Prostate-specific antigen (PSA) is considered the primary biomarker used for the diagnosis and follow-up of prostate cancer patients [69]. Wang et al. engineered a PSA sensor using electrochemiluminescence (ECL). In order to achieve high selectivity and sensitivity, this sensor was endowed with dual recognition, as provided by the integration of both aptamer and MIP recognition elements [70]. The sensor preparation involved an AuNPs-modified electrode on which the aptamer was self-assembled, followed by the formation of a MIP membrane through electropolymerization of dopamine (DA), resulting in the creation of an aptamer-MIP sensor. When PSA molecules are bound to the imprinted cavities, it suppresses electron transfer, causing a reduction in the ECL signal of luminol–H2O2 in the solution. This method of detection led to a LOD of 3.0 pg mL−1 within the range 5 pg mL−1–50 ng mL−1. Furthermore, the sensor was validated in human serum samples, showing its consistency with results obtained through clinical detection of PSA and a recovery range of 97.30% to 104.49%. This underscores the aptamer-MIP sensor’s remarkable capability to mitigate interference in complex biological samples. Another prospective biomarker for prostate cancer is sarcosine, which is detectable in both serum and urine samples [71][72]. Nguy et al. have used sarcosine as a target analyte to develop an impedimetric MIP-based sensor. The MIP layer was formed by electrodeposition of an ultrathin poly(4-aminothiophenol) film on top of the AuNPs-covered carbon SPE. The prepared sensor could detect sarcosine in buffer solution in the linear range of 1 ng mL−1–1.6 μg mL−1 with LOD and LOQ values of 0.76 ng mL−1 and 1.0 ng mL−1, respectively. In addition, the sensor was able to discriminate between sarcosine and interferent amino acids: l-alanine and l-lysine [36]

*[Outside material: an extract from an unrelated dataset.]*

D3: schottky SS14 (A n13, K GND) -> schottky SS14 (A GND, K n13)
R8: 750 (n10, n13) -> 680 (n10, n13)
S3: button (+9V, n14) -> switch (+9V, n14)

3.2. Cardiovascular Disease

Cardiovascular diseases are usually life-threatening and account for a major cause of death globally. Fortunately, several biomarkers are released into the blood during cardiac-related damage or stress that help in either predicting the onset of cardiovascular events or identifying individuals with the risk of developing the disease, hence helping in commencing preventive pharmacotherapy [73]. A recent review evaluating the significance of MIP-based POCT systems for cardiac disease-related biomarkers was documented [74]. One of the potent biomarkers of cardiac diseases and acute myocardial infarction (AMI) is cardiac troponin, cTn (I or T), which has been referred to as the gold standard cardiac biomarker [75]. In healthy humans, the decision limit for the levels of cardiac troponins in the serum is as low as 0.01 ng mL−1 [76]. Understandably, the imprinting of cardiac biomarkers, especially cTn, has received greater research attention.
Other troponins, including troponin-T (TnT), have also been utilized as templates for preparing MIP-based electrochemical sensors. A polyaniline-based MIP was electrodeposited on a carbon SPE modified with multi-walled carbon nanotubes (MWCNTs) and polymethylene blue (PMB) [77]. PMB was utilized as a redox-active layer and helped to avoid the need for a redox probe solution during rebinding. The sensor achieved a wide linear range of 0.10–8.0 pg mL−1 with a LOD of 0.040 pg mL−1 in buffer solution. The performance of the sensor in spiked human plasma was comparable with the gold standard electrochemiluminescence method in clinical use. In addition, an interesting approach to address the issue of decreased sensitivity in cTnT detection at low concentrations (<0.2 ng mL−1) by MIP-based electrochemical sensors was proposed [78]. The authors developed a new type of sensing electrode, an anodic aluminum oxide molecularly imprinted (MIP/AAO) nanocomposite electrode. MIP film was formed by electropolymerization of o-phenylenediamine (o-PDA) directly on AAO-modified electrodes, which can facilitate the vertical confinement of the redox current pathways to the bottom conductive electrode. With the addition of a one-dimensional AAO pillar, an improvement in the performance of the sensing electrode was achieved, resulting in a higher sensitivity of 1.08 × 10–4 ng mL−1 in the low-concentration regime (<0.03 ng mL−1) as well as a LOD value of 5.34 pg mL−1.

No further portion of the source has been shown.